Georgian labor code does not regulate the burden of proof in case of discrimination dispute.  According to the civil procedures code of Georgia, a party should prove grounded circumstances backing the claim. GYLA find this rule not applicable in a dispute between the employer and employee for frequently it is just impossible to an employee to get any evidence that would substantiate its discrimination claim. Based on a relevant decision of Supreme Court of Georgia that states the burden of proof in alleged discrimination cases should fall on employer GYLA recommends to build this court decision in the labor code. 
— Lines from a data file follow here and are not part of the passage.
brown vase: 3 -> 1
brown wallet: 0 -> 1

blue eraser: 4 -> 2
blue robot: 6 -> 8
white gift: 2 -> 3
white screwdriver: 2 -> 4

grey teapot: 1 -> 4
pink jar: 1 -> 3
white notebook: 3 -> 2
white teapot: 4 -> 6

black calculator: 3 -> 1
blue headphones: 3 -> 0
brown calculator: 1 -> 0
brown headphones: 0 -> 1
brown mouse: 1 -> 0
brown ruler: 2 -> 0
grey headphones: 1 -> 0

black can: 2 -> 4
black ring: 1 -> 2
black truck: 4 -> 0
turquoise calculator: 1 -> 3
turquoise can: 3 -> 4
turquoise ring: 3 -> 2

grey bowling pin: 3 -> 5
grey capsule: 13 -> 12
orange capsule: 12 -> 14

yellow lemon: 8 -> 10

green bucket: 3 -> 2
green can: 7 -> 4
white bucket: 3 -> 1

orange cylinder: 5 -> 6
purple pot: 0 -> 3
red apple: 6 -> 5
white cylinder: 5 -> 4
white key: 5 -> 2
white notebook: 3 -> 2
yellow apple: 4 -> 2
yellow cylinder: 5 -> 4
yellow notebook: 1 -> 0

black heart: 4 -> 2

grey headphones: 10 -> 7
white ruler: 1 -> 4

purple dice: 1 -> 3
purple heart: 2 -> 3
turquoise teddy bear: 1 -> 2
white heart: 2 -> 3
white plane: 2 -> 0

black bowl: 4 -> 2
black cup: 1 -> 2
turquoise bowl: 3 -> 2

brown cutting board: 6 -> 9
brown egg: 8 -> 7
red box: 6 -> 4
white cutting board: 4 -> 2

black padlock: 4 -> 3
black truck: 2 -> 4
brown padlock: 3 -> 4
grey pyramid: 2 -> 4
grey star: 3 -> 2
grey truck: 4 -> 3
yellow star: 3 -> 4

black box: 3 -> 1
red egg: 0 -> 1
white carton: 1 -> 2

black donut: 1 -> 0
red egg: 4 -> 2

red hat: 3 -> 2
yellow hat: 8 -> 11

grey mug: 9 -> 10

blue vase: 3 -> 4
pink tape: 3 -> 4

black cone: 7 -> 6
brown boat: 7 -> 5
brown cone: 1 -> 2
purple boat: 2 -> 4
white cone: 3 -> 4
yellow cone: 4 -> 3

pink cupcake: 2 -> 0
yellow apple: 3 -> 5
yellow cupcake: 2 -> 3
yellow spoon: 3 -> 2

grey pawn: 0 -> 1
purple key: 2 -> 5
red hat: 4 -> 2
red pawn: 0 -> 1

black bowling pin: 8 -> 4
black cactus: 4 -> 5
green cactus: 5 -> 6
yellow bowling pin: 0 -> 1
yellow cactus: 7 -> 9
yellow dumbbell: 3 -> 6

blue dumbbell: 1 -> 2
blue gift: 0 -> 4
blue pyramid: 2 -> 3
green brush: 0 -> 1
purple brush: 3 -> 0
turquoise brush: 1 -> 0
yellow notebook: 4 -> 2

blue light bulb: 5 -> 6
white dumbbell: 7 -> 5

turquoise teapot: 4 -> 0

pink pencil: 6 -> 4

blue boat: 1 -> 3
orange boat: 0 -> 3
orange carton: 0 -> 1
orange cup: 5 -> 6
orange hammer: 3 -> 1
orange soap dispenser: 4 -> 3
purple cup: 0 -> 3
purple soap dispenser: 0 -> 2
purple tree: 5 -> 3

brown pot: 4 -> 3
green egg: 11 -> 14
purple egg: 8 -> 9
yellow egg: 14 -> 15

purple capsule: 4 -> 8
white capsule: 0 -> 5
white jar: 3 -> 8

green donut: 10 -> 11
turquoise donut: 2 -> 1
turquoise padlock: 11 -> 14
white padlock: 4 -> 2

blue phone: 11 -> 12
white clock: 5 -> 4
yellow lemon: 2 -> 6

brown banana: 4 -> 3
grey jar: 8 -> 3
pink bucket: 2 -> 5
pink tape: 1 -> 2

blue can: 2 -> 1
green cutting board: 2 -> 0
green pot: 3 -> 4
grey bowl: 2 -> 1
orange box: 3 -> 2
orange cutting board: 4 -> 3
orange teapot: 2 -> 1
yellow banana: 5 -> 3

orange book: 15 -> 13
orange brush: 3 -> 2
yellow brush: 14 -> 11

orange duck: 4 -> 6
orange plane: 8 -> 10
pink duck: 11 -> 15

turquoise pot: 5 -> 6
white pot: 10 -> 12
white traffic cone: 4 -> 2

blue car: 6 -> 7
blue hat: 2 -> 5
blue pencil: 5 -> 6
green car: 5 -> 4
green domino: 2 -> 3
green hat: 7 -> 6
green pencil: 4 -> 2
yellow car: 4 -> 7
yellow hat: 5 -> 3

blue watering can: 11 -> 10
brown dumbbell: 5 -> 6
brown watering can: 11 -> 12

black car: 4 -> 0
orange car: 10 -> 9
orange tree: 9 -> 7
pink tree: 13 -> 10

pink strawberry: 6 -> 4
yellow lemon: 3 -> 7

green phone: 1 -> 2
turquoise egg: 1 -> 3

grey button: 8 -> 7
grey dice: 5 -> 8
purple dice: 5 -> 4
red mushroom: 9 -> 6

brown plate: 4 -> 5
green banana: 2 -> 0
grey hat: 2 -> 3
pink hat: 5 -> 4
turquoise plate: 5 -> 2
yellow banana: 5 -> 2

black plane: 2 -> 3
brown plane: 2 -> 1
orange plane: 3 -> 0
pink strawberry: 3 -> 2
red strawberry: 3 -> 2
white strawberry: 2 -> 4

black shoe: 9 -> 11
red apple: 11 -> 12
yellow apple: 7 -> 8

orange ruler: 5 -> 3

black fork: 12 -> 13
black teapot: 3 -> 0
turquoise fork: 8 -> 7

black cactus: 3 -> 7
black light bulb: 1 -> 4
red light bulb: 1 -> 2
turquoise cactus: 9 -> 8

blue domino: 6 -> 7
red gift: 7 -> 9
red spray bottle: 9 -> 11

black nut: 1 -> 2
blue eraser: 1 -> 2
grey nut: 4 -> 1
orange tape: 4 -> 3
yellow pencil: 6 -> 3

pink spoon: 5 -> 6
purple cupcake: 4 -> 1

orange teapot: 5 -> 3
Moreover, GYLA thinks contracting for trial period should be restricted in cases of employing juveniles and persons with restricted abilities for this may promote employment in the vulnerable groups of society. On the other hand, non-governmental watchdog finds completely inapplicable giving trial period for employees recruited through competition or selection as these processes enable employer to have a complete grip whether or not the questioned candidate is eligible for the vacancy.
Georgian labor code does not regulate remuneration for overtime and heavy work, or working under harmful conditions which contradicts with the international law principles as well as labor laws of the post-soviet countries. GYLA recommends introduction of compensation norms and suggests compensation rates as following: remuneration for heavy work and working under harmful conditions should be at least 20% of the wage rate, for the overtime work – one and a half of an hourly wage, work performed on public holidays and days-off shall equal double salary, and every work performed at nighttime shall be compensated by at least 20% of an hourly wage.
As far as an employee both personally and economically significantly depends on an employer GYLA finds completely unjust certain articles of Georgian labor code that allow an employer to terminate a labor contract without any grounds and circumstances. The non-governmental watch-dog recommends building of relevant norms and preconditions while termination labor contracts.